I hope you keep in mind you and I are left behind
Wenn ich von mir spreche, meine ich, ich, das sich auf du bezieht. Kaja Silverman beschreibt, dass ich und du und so auch hier und dort endlos umkehrbare Signifikanten sind, der Signifikant du, der von einer Person an eine andere gerichtet wird, übersetzt sich in der Vorstellung der zweiten Person sofort in ich, und hier und dort funktionieren auf ganz ähnliche Weise. Ich muss betonen, dass diese Signifikanten ebenso wenig wie andere Signifikanten mit realen Personen und Objekten in Verbindung stehen, der Begriff Ich hat also keinen Bezug zur organischen Realität des Subjekts, das ihn benutzt, und dort fällt auch nicht mit einem physischen Ort zusammen. Ich bezieht so seinen Wert vollständig aus du und hier aus dort.
Nun gut, ich frage mich, in welcher Sprache ich diesen Text schreiben soll. Ich muss wohl auf Deutsch schreiben, denn was ich sagen werde, wird so richtiger sein, in der Übermittlung, zwischen dem, was ist und dem was gedacht wird, zwischen dem, was gedacht und gesagt wird, ja sicherlich, zwischen dem, was gesagt und gehört und verstanden wird von der Mehrheit derer, die hier lesen. Nun sind wir seit vier Monaten in New York, also würde ich meinen, denke ich auf Englisch. Manchmal tu ich das, nicht immer. Jedenfalls kommen die Worte mal so mal so, mal deutsch mal englisch. Manchmal muss ich dann hin und her übersetzen. Da fällt mir ein, wie Eran Schaerf in Eine Frage noch – Wovon redet ihr? erzählt, wie in seinem Berliner Zwei-Personen-Haushalt hebräisch-, deutsch- und englischsprachige Zeitungen gelesen werden und wie sie, die beiden Personen im Haushalt, merkten, dass sie, abhängig von der Sprache, in der sie Nachrichten konsumieren, zeitverschoben zueinander leben. Manche Meldungen gelangen darum mit tagelanger Verzögerung vom einen zum anderen Sprachraum, andere schaffen es nie, die Sprachraumgrenze zu passieren. Weiter schildert er, wie sie diese Grenzen gelegentlich überschreiten, indem sie zwischen den Zeiten, in denen sie leben, switchen. Mit der Frage, wie lange die eine Person bereits weiß, was die Andere eben erst erfahren hat, beginnt eine Art Wettlauf, bei dem es allerdings keine Gewinner gibt.

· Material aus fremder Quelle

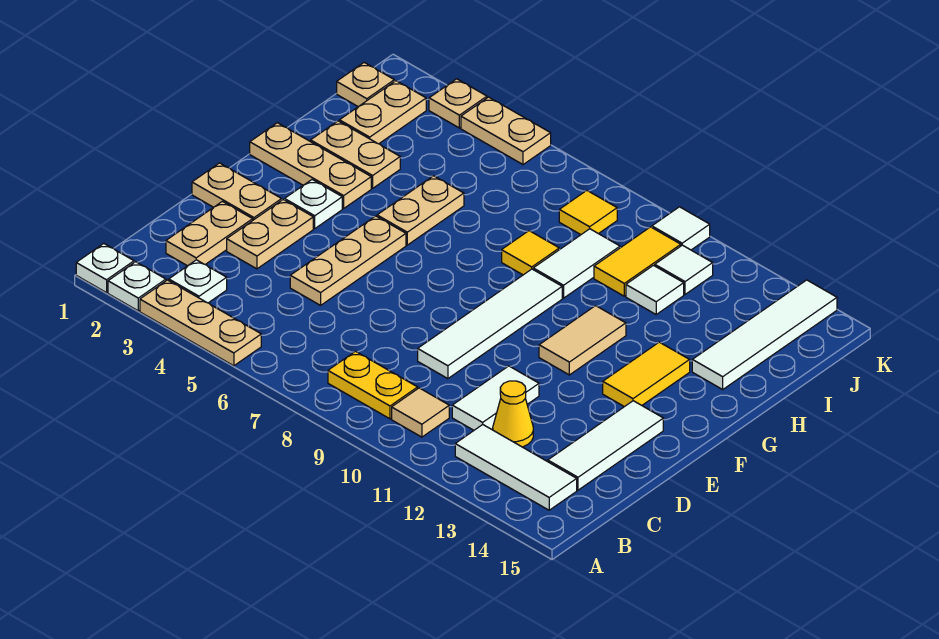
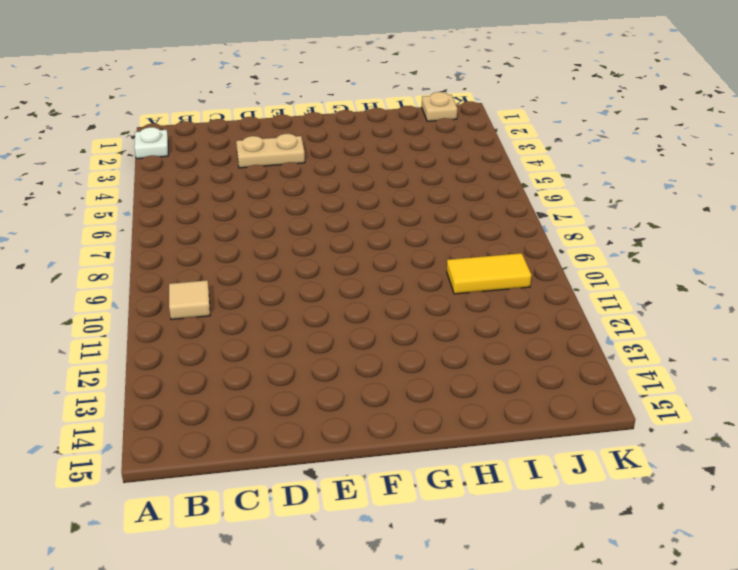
none -> white plate A1 level 1
none -> tan plate A3:A5 level 1
none -> white plate B3 level 1
none -> yellow plate B8:B9 level 1

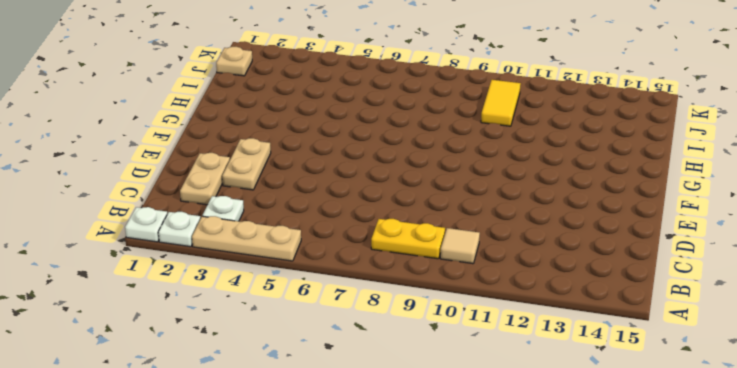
none -> white tile B12:B14 level 1
none -> white tile C11:D11 level 1
none -> yellow cone C12 level 1
none -> white tile C14:E14 level 1

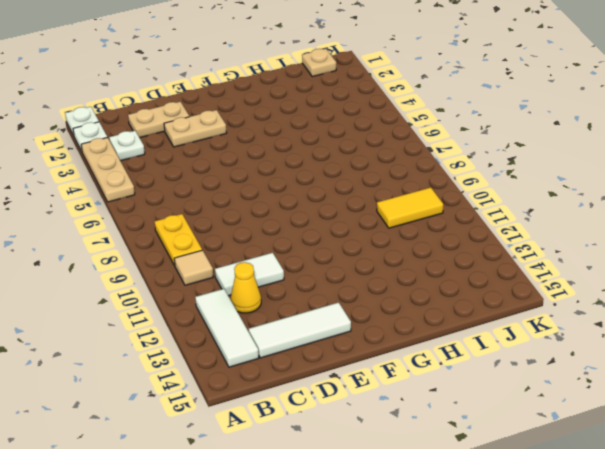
none -> tan plate D5:F5 level 1
none -> white tile D9:G9 level 1
none -> tan plate E1:E2 level 1
none -> white plate F3 level 1

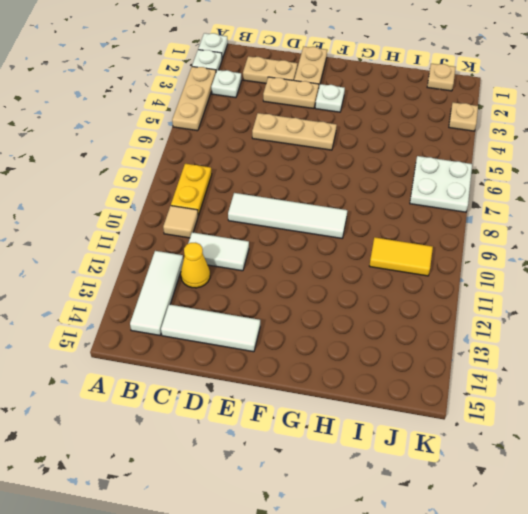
white plate J6:K7 level 1 -> none
none -> tan tile F11:G11 level 1
none -> yellow tile F13:G13 level 1
none -> tan plate G1:G3 level 1
none -> tan plate G5:H5 level 1

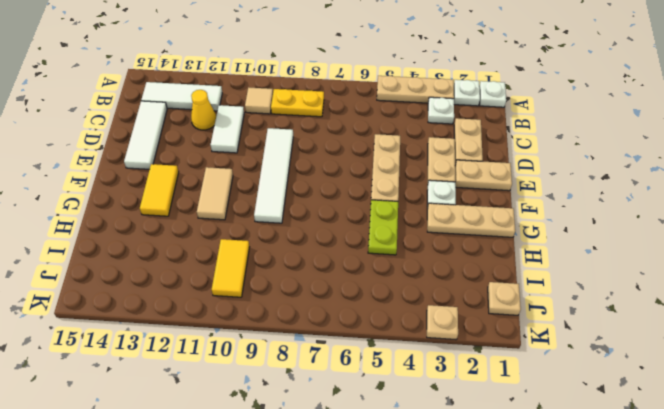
lime plate G5:H5 level 1 -> tan plate G5:H5 level 1
none -> tan plate H2:H3 level 1
none -> yellow tile H8 level 1
none -> white tile H9:I9 level 1
none -> white tile H14:K14 level 1

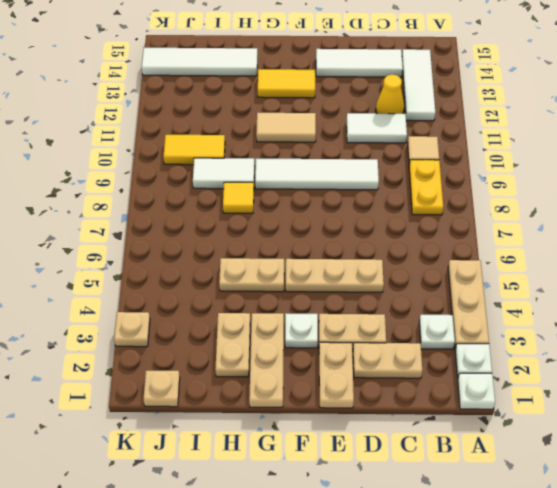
none -> tan plate I2:J2 level 1
none -> white tile I11 level 1
none -> yellow tile J8 level 1
none -> white tile J11 level 1

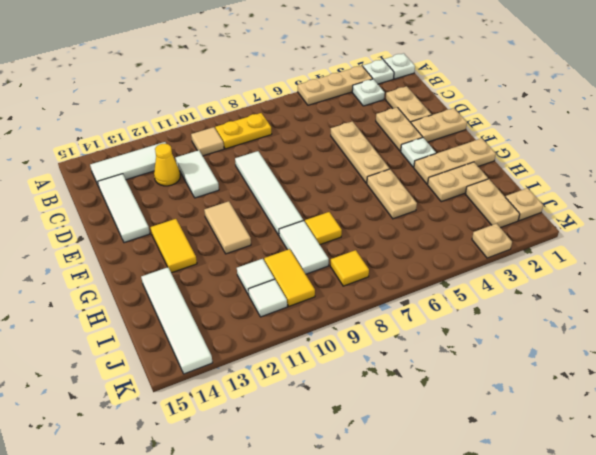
none -> tan plate K4:K5 level 1
none -> white tile K10 level 1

Ähnlich switche ich und bei diesem Switchen treten manchmal auch Unübersetzbarkeiten auf. In solchen Momenten kann ich hören, was ich normalerweise spontan spreche: Sogar im individuellen Sprechakt, der angeblich eine individuelle Angelegenheit ist, bemerke ich, worauf ich unbewusst zurückgreife und was ich aufrechterhalte, ohne dass ich mir dessen, “normalerweise” im übersetzungsfähigen Zustand, im Klaren bin. Eine bestimmte Bedeutung, die einem Original innewohnt, äußert sich also in ihrer Unübersetzbarkeit – ruppen veranschaulicht dies ganz angemessen, to pluck auf Englisch. Und gemeint ist etwas wesentlich anderes: aus rupfen wird ruppen und aus den ausgerissenen Federn des geschlachteten Geflügels, das aus den Taschen zu ziehende Geld. Wenn wir also zu to pluck switchen, das sich nicht gleichsam verballhornen lässt, haben wir’s mit Zweierlei zu tun: einerseits der Unübersetzbarkeit der ostdeutschen Lautverschiebung und andererseits der umgangssprachlichen Bedeutung von ruppen.
Nächstes mal werde ich hier dann vielleicht vom Wetter berichten – gestern, am 12. Januar 2020 zum Beispiel, hat mein Körper die 68 °F (ich übe eben Fahrenheit, also jeweils minus 32 mal 1,8) genossen, während mein Verstand die Temperatur fürchtete. Und (anstelle von oder) wie es sich für einen Bericht gehört, nebenan ein Bild der Staße, in der wir wohnen, heute bei 44 °F.